= Gnaeus Cornelius Lentulus Vatia =

1st century BC Roman owner of a gladiatorial school

Gnaeus Cornelius Lentulus Vatia (also called Lentulus Batiatus by Plutarch) was the Roman owner of a gladiatorial school in ancient Capua. It was from this school that, in 73 BC, the Thracian slave Spartacus and about 70 to 78 followers escaped. The breakout led to the slave rebellion known as the Third Servile War (73–71 BC).

==Identity and origins==
Shackleton Bailey noted that the name ("Batiatus"), as recorded by the ancient historians, could be a corrupted form of the cognomen Vatia and this Cornelius Lentulus Vatia would then have been either a Servilius Vatia by birth adopted into the Cornelii Lentuli or else a Cornelius Lentulus by birth adopted into the Servilii Vatiae. Ronald Syme also agreed that the name "Batiatus" was surely a corruption of "Vatia".

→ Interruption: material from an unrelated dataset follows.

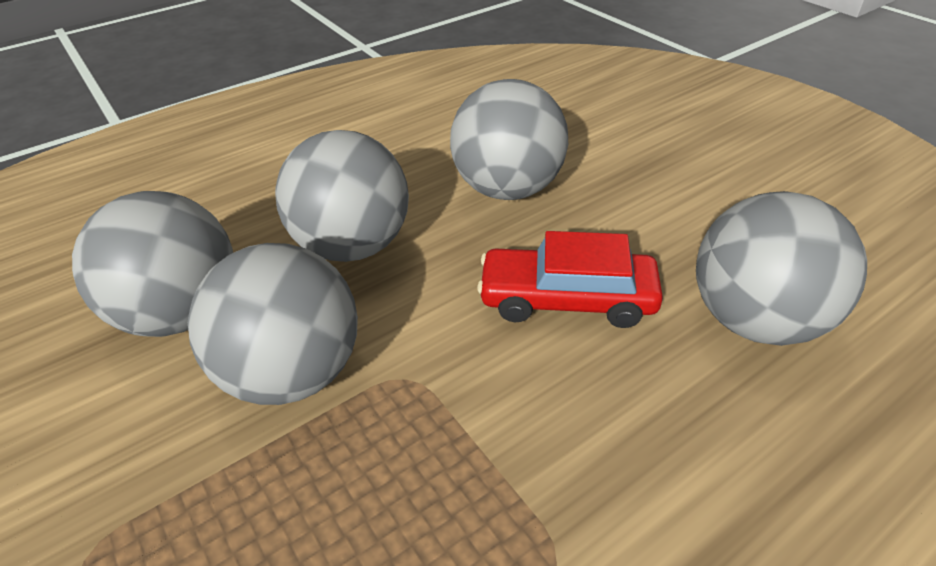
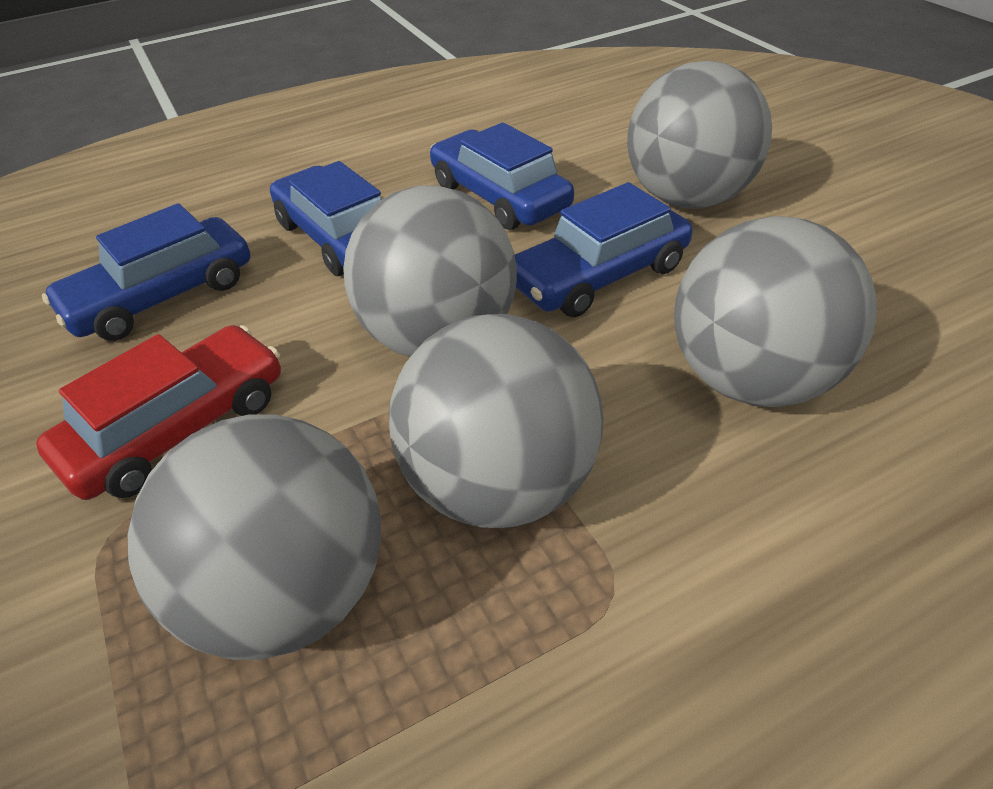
blue car: 0 -> 4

It is often assumed following Shackleton Bailey's arguments that he was the same man as the Gnaeus Lentulus Vatia who was quaestor in 75 BC and tribune in 72 BC. This Lentulus was also prosecution witness against Publius Sestius in 56 BC. If he was born a Lentulus then his biological father may have been Gnaeus Cornelius Lentulus the consul of 97 BC. Gaius Servilius Vatia the praetor in 102 BC may have been his adoptive father. His status as a possible plebeian Lentuli (due to an adoption by a Servilius Vatia) makes him a plausible candidate as the adoptive father of Publius Cornelius Dolabella (the consul of 44 BC).

==Portrayal in media==
"Batiatus" was played by Peter Ustinov in Stanley Kubrick's 1960 film, Spartacus, for which Ustinov won an Academy Award for Best Supporting Actor.

Ian McNeice played "Batiatus" in the 2004 television adaptation Spartacus.

John Hannah played "Batiatus" (here given the praenomen Quintus) in the 2010 Starz television series Spartacus: Blood and Sand and the 2011 Spartacus: Gods of the Arena.